Prevention of CpG-Induced Pregnancy Disruption by Adoptive Transfer of In Vitro-Induced Regulatory T Cells

OBJECTIVE: To elucidate the mechanism by which embryo-resorption and preterm birth were enhanced by pathogenic CpG motif and to develop a counter strategy for normal pregnancy outcome. METHODS: This is an animal model-based study. In pregnant nonobese diabetic (NOD) mice and wild-type (WT) mice in the same strain background, an infection was mimicked by toll-like receptor 9 (TLR9) activation through CpG1826-injection. In vivo inactivation of IL-10 was performed to enhance pregnancy loss.
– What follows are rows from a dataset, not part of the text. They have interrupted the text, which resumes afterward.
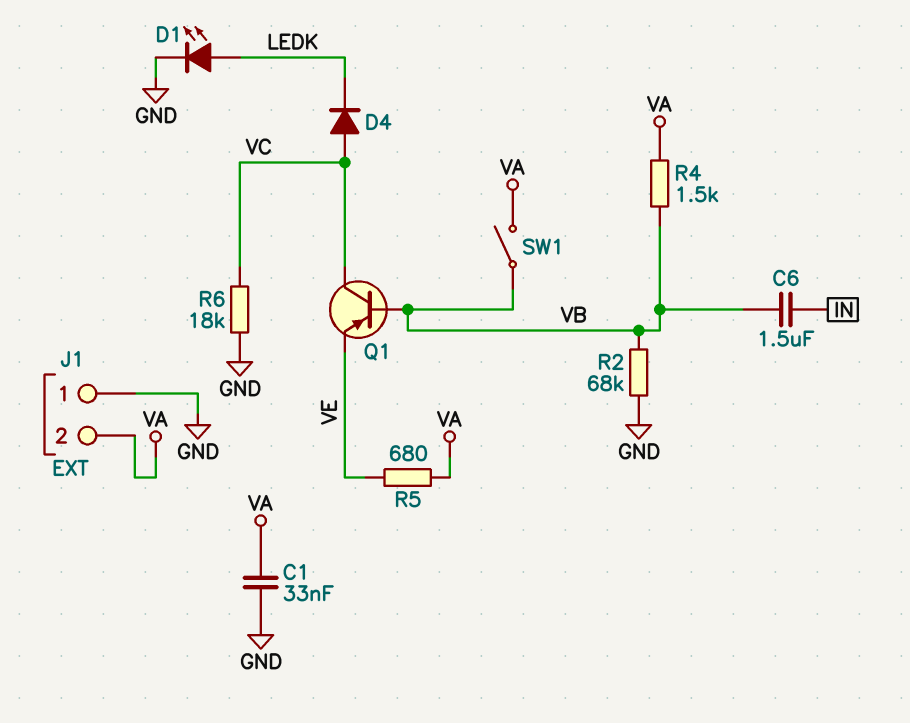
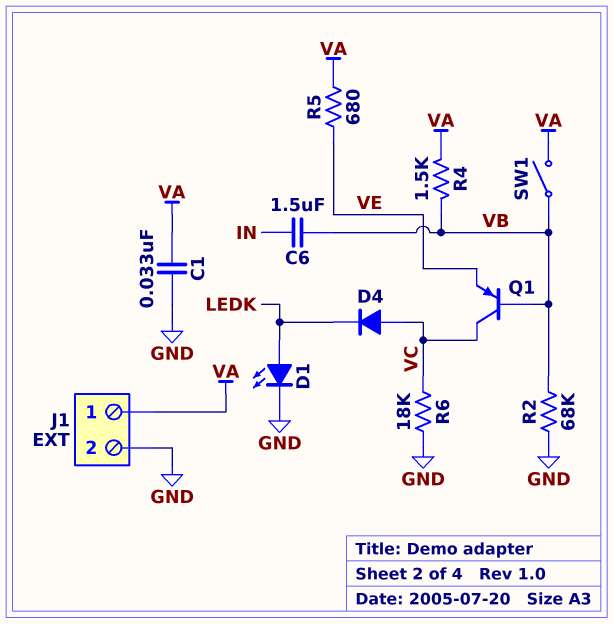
J1 pin 1: GND -> VA
J1 pin 2: VA -> GND

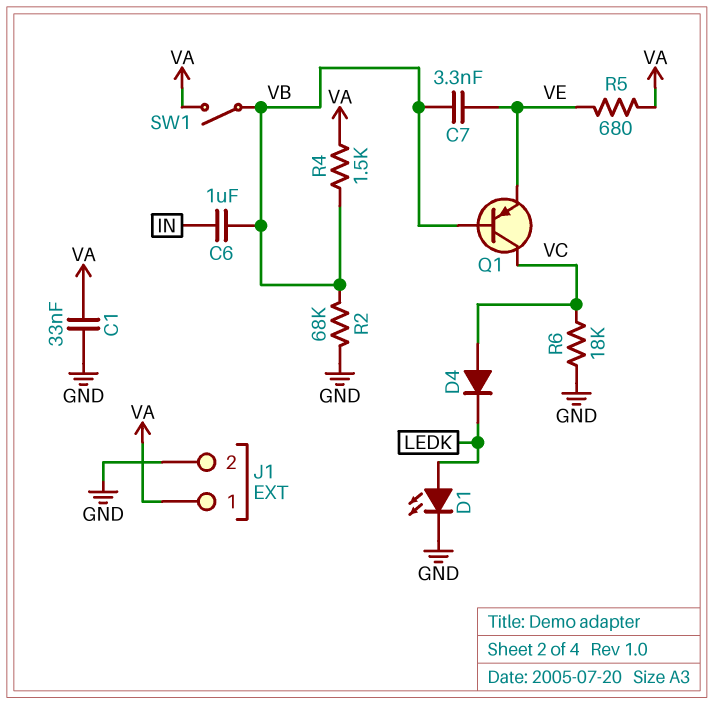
C6: 1.5uF (IN, VB) -> 1uF (IN, VB)
C7: none -> 3.3nF (VB, VE)

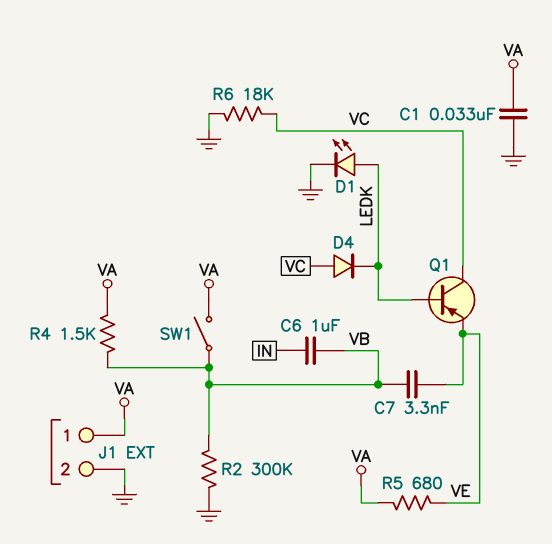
Q1: PNP (B VB, C VC, E VE) -> PNP (B LEDK, C VC, E VE)
R2: 68k (GND, VB) -> 300k (GND, VB)

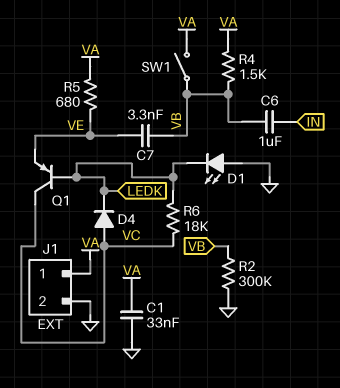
D1: LED (A LEDK, K GND) -> LED (A GND, K LEDK)
R6: 18k (GND, VC) -> 18k (LEDK, VC)

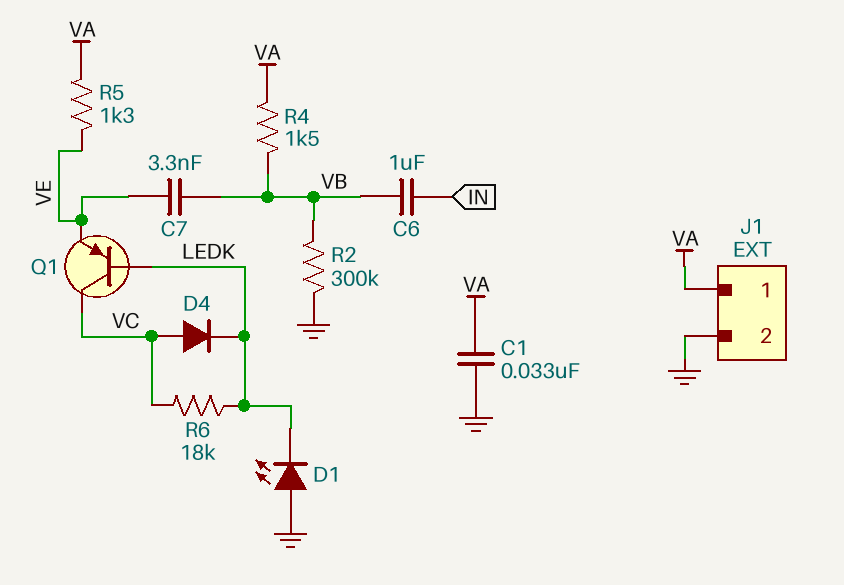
R5: 680 (VA, VE) -> 1.3k (VA, VE)
SW1: switch (VA, VB) -> none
Regulatory T cells induced by FTY720 in vitro from splenic CD4(+)CD25(−)Foxp3(−) cells (iTreg cells) were transferred to improve pregnancy outcomes in NOD mice. RESULTS: Embryo-resorption and preterm birth were readily induced by CpG1826 in NOD mice, but not in WT mice. However, inactivation of IL-10 using neutralizing antibody injections enhanced pregnancy loss in WT mice exposed to CpG, while adoptive transfer of iTreg cells increased decidual Foxp3(+) Treg cells and IL-10(+) cell number and rescued pregnancy. CONCLUSIONS: NOD mice are prone to abortion and preterm birth. This can be attributed to lacking Treg cells and insufficient IL-10 expression. Adoptive transfer of iTreg cells can rescue CpG-mediated pregnancy failure.